Is Dave Grohl one of the ghouls?
The macabre metal band from Sweden, Ghost, appeared in the Reno Knitting Factory on Oct. 27, just days before Halloween. Of course, for these ethereal beings, every day is Halloween.
The members’ identities are a secret, which makes it easy to get around unmolested by fans, however, if they happen to forget their backstage passes, anonymity can make it tricky to get through security. The lead singer goes by Papa Emeritus III and the band members are called the Nameless Ghouls. “P.E.” dons an evil Pope costume, which makes the band controversial, and the Nameless Ghouls each wear devil masks, to create an atypical horn section.
The demonic sextet’s vision came to life in 2009, and it has released three full-length albums, including “If You Have Ghost,” a 2013 EP produced by Foo Fighters bandleader Dave Grohl, who has performed in disguise with the grisly group.
The third record, “Meliora,” was released on Aug. 21. It was produced by Sweden’s Klas Åhlund, who has worked with the spirited and startling Katy Perry.
“We started working on it a couple years back,” Nameless Ghoul told the Albuquerque Journal earlier on Ghost’s United States tour. “We wanted to set up a certain feel for the album and it all started with the art concept.
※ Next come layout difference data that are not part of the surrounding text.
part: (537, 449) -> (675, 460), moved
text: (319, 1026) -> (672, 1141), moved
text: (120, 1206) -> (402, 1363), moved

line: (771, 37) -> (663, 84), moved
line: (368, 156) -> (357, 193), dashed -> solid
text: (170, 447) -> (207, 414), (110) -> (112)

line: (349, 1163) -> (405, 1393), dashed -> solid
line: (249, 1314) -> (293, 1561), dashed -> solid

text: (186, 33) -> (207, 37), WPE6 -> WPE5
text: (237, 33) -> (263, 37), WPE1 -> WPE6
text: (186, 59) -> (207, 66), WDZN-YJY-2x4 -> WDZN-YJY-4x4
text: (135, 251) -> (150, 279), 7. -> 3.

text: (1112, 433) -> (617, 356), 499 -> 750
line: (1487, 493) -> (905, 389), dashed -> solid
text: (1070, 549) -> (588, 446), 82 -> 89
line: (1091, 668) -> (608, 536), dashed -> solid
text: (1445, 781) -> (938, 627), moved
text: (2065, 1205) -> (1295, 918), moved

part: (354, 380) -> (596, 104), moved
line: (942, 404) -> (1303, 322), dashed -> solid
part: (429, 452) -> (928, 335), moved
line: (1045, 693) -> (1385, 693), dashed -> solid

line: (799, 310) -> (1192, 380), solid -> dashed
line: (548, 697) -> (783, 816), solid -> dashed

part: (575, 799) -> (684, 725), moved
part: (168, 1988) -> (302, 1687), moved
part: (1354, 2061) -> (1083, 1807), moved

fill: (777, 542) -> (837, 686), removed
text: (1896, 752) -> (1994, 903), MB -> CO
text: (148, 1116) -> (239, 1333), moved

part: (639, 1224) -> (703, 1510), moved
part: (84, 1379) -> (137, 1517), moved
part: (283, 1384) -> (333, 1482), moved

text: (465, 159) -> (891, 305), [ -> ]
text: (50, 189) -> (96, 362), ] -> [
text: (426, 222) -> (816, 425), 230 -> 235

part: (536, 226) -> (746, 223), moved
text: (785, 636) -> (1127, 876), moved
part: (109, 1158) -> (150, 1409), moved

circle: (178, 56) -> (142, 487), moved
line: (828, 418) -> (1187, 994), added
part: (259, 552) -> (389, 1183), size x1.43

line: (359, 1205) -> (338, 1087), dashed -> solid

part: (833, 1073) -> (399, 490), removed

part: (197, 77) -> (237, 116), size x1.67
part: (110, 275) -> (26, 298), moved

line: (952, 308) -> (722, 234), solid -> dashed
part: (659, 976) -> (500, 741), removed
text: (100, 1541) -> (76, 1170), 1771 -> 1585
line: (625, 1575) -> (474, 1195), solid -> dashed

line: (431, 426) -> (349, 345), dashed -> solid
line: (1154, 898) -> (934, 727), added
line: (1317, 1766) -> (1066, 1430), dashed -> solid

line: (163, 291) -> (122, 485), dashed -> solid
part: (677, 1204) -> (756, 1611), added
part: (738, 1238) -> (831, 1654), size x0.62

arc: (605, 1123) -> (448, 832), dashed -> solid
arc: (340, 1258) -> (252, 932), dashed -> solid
It has a very 1930s vibe to it and we started hammering all the songs out.”
The band will play Friday night on “The Late Show with Stephen Colbert” on CBS.
The concept of Ghost is described in the band’s press materials:
“Rock and roll exists in two worlds: the sacred and the profane. In the first, it harkens back to a time when people worshipped their gods by wearing masks, dancing, and often in the throes of ecstatic intoxication. In the second, rock exists in the here and now, as an expression of rebellion, sex, power, and even fame. In the realm of the sacred, the ego is destroyed when the god is seen face to face. In the profane, ego is the energy that gets things done. This is the eternal spiritual conflict: the will of the gods versus human will. Those who can keep a foot in both the sacred and the profane can change the world.”
After Tuesday night’s all-ages show at the Knit, Ghost will haunt Salt Lake City on Wednesday and on Friday will play in Las Vegas’ House of Boos, er, Blues. It will be in Phoenix for Halloween on Saturday and San Diego Sunday. Then the spirits will fly to Scandinavia, Europe and the United Kingdom on its extended tour.
London’s Purson, fronted by Rosalie Cunningham, formerly of Ipso Facto, will open the show.
Purson press materials: While her previous band, Ipso Facto, always had a sense of drama about it, Rosalie Cunningham moved into an even more theatrical direction with the formation of Purson. Exploring the world of proto-metal, the band weaves together influences like Cream, Deep Purple and Jethro Tull into a quasi-mystical pastiche of psychedelic wonder made up of fuzzed-out guitars and Wurlitzer organs. Purson’s full-length debut, “The Circle and the Blue Door, arrived on Metal Blade in 2013.